So I’m basking the laurels of solving a performance issue, transforming a 2 day+ ETL process into a 15 minute process, when the next Big Thing comes down the pipes at work. I have to add five new columns to a feed that I created about five years back.
The feed itself was designed to use a newly implemented vendor system that we barely understood at the time. As our understanding of the system evolved, so did the feed. Two years and 46 scope changes later (all of which I worked on), we had working-yet-kludgy ETL process. It did what it needed to do, but wasn’t pretty.
Because the feed was based on scenarios instead of business rules, there are a lot of “if Skeeve is wearing yellow and it’s Thursday, then send this information, but only if the zeroes are negative and only if we didn’t forget the cheddar on the turkey sandwich. And if the sandwich is chicken, then send this other data, but only on Fridays” type of coding.
I eventually got around a lot of these scenario “rules” by creating data tables which drive the code instead of hard coding issues. But the feed is still a delicate and dicey thing that requires delicate handling whenever new changes are made. I know this. I’m the sole dev on this feed. No one else has ever touched it. So I should remember to check all the old stuff when I add something new.

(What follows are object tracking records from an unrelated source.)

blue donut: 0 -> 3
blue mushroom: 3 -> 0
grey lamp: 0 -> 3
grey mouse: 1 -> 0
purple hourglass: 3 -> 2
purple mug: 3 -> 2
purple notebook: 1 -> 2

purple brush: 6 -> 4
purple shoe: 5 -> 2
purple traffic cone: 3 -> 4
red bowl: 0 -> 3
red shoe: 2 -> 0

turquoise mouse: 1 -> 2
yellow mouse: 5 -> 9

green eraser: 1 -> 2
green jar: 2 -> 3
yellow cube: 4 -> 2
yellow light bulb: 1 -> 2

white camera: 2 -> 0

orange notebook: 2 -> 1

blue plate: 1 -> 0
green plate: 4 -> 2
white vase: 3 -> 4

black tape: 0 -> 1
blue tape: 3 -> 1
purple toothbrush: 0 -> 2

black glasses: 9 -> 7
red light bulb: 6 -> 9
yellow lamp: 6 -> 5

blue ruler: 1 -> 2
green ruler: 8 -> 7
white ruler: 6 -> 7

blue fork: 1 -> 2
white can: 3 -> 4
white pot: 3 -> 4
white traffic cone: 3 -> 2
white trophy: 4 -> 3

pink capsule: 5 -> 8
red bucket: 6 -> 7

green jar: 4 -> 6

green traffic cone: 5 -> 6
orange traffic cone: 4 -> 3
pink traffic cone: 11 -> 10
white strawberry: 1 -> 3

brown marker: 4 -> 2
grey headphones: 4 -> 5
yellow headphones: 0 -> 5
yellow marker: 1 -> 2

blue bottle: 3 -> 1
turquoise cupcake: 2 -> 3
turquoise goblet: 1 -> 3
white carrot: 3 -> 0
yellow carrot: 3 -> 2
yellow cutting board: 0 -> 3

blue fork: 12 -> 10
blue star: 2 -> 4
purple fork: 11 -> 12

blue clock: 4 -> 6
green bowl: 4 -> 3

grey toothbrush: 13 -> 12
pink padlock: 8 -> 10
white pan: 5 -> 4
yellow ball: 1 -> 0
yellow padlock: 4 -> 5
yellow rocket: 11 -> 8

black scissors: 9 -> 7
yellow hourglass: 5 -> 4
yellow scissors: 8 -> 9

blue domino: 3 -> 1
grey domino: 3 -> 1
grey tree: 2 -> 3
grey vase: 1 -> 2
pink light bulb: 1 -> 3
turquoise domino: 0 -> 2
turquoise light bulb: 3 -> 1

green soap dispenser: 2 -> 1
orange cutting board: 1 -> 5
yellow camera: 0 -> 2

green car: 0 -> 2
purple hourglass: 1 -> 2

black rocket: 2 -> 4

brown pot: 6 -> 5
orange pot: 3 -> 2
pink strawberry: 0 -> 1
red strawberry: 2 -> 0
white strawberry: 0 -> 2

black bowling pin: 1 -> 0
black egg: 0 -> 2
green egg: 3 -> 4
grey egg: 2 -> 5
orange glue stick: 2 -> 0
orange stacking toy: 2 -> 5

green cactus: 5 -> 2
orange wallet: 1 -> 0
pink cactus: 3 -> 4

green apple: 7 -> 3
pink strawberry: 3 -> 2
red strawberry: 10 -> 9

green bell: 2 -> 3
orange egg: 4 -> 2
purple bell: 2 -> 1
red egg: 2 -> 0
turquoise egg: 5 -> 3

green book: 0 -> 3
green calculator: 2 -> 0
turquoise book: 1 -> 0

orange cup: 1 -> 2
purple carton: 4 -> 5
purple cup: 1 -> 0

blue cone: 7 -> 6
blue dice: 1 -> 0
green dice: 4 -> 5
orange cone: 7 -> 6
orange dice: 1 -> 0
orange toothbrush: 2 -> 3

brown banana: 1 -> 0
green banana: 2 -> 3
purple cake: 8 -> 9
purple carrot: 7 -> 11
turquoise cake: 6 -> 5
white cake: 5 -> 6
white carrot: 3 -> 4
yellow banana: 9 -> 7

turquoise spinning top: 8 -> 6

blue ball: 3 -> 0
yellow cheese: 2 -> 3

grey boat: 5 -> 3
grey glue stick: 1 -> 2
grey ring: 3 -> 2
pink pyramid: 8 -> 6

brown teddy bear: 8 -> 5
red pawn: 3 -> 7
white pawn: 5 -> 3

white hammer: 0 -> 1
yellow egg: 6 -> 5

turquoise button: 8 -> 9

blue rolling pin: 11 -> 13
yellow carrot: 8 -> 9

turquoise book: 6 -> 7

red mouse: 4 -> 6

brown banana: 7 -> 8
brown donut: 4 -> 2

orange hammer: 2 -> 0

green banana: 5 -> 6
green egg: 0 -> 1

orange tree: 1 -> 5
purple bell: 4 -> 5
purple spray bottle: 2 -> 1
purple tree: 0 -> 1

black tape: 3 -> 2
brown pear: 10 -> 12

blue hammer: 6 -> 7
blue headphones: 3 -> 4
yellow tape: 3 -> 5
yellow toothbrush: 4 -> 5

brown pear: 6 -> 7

My problem was that I got this last project update at the last minute (3 business days before it was due into Test). Yeah… Excuses, excuses. I powered through the weekend doing 60+ hours of work, and felt very pleased with myself for getting everything working perfectly by the test deadline. Except, well…
The day after testing started, the requirements changed. (I challenge any DBA or Dev to show me an environment where that doesn’t ever happen.) As I double-checked the changes, I found a small notation I’d missed. Whoops! So I head back to coding, fix the issue (which is fortunately minor), and get the changes sent to Test. Then today, the tester and BA come back to me and say, “Um, you missed this other thing.”
So I’m supposed to add five columns which send records based on scenario A and scenario C. But the problem is that half the new records that are supposed to send in scenario A ran into an old rule that says none of those records are to be sent in scenario A.
And now the pain truly begins as a new rule contradicts an older rule that I completely forgot about. #headdesk
It can be fixed. I will fix it. In the meantime, I will be banging my head against the desk and reminding myself that even for a veteran DBA, SQL is hard. Not so much the basic administration or basic coding, but the job itself. Just when I think I’ve got things handled, a curve ball comes up and smacks me upside the head.
And yet, that’s why I love being a DBA. Because despite the repetitive tasks, at the end of the day SQL is challenging, new, and different. There’s always something to learn and the complexity, while annoying at times, is fun.
Is SQL hard for you? Or am I alone in this opinion?